Australian scientists have joined atomic dots with “exquisite precision” to build a device they say is a huge step towards a commercial quantum computer.

In a world first, Silicon Quantum Computing on Thursday unveiled a quantum processor that integrates all the components of a classical computer chip but on an atomic scale.

Published in the journal Nature, the breakthrough comes two years ahead of their research schedule and less than a decade after the team made the world’s first single atom transistor.

Founder Michelle Simmons said traditional computers struggle to simulate even relatively small molecules due to the large number of possible interactions between atoms.

Professor Simmons said the atomic-scale circuit technology will allow the construction of quantum models for a range of new materials, for use in pharmaceuticals, materials for batteries, or catalysts.
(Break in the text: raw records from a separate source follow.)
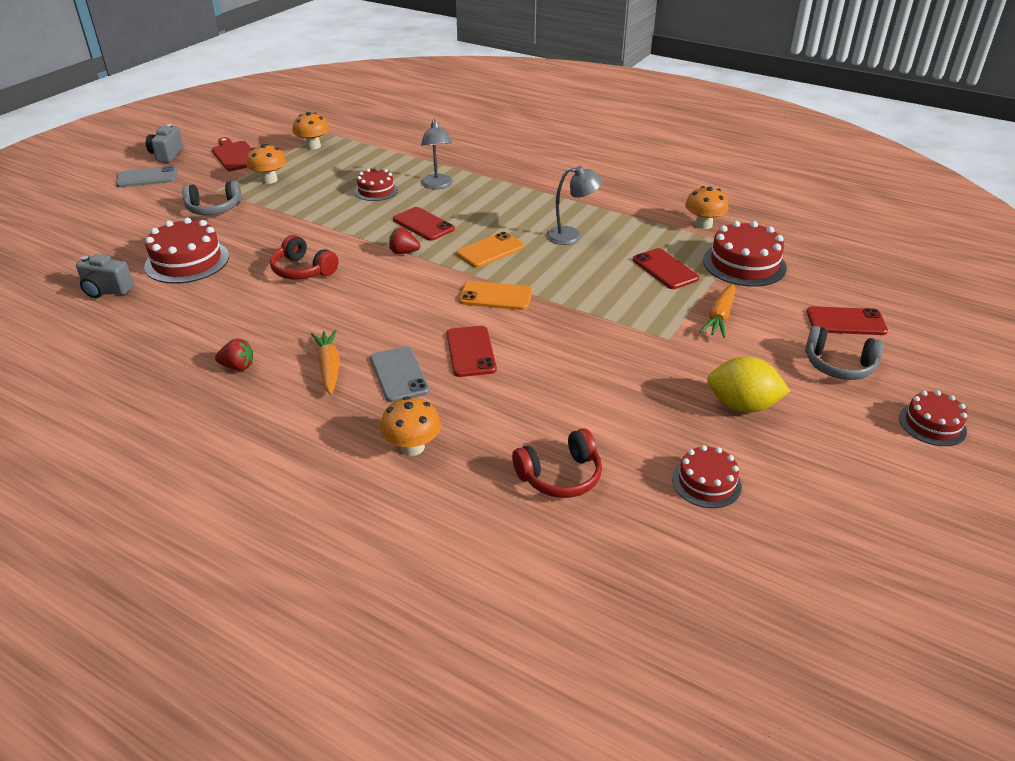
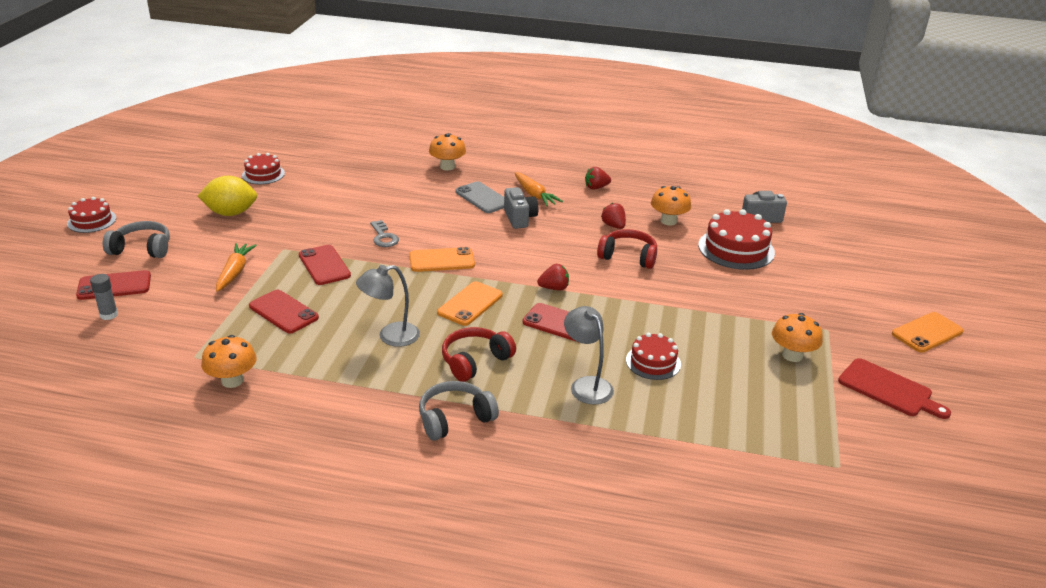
camera: 160 degrees right, 5 degrees down
(147, 177) = (927, 333): grey phone -> orange phone
(167, 155) = (968, 373): grey camera -> grey camera (519, 218)
(214, 209) = (794, 305): grey headphones -> grey headphones (454, 419)
(278, 307) = (613, 226): none -> red strawberry
(313, 146) = (817, 430): orange mushroom -> orange mushroom (668, 221)
(471, 351) = (440, 218): red phone -> red phone (324, 265)
(549, 335) = (383, 237): none -> grey key
(560, 476) = (352, 166): red headphones -> red headphones (475, 361)
(744, 264) = (195, 332): red cake -> none
(834, 291) = (109, 315): none -> grey glue stick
To achieve the first quantum integrated circuit, three separate technological feats of atomic engineering were required.

The first was to create small dots of atoms of uniform size so that their energy levels aligned and electrons could easily pass through them.

The second was the ability to tune the energy levels of each dot individually, but also of all dots collectively, to control the passage of quantum information.

The third was the teams’ ability to control the distances between the dots with precision.

Charles Hill, a senior lecturer in quantum computation at the University of Melbourne, said the quantum devices used for this demonstration were made with sub-nanometre accuracy.

“This is a remarkable piece of engineering,” Dr Hill said.

“This experiment paves the way for larger and more complex quantum systems to be emulated in future.”

Prof Simmons said the milestone delivers on a challenge set 63 years ago by pioneering theoretical physicist Richard Feynman in his famous lecture Plenty of Room at the Bottom.

His invitation to enter a new field of study asserted that to understand how nature works, scientists must control matter at the atomic scale.

Proving this theory, the team has built an integrated circuit using atomic components in silicon.

“It won’t be long before we can start to realise new materials that have never existed before,” Prof Simmons said.

The “exquisite precision of the device” also proved their atomic manufacturing capabilities, she said.

To build the processor, the scientists had to integrate multiple atomic components within a single device, which was achieved at a facility in Sydney.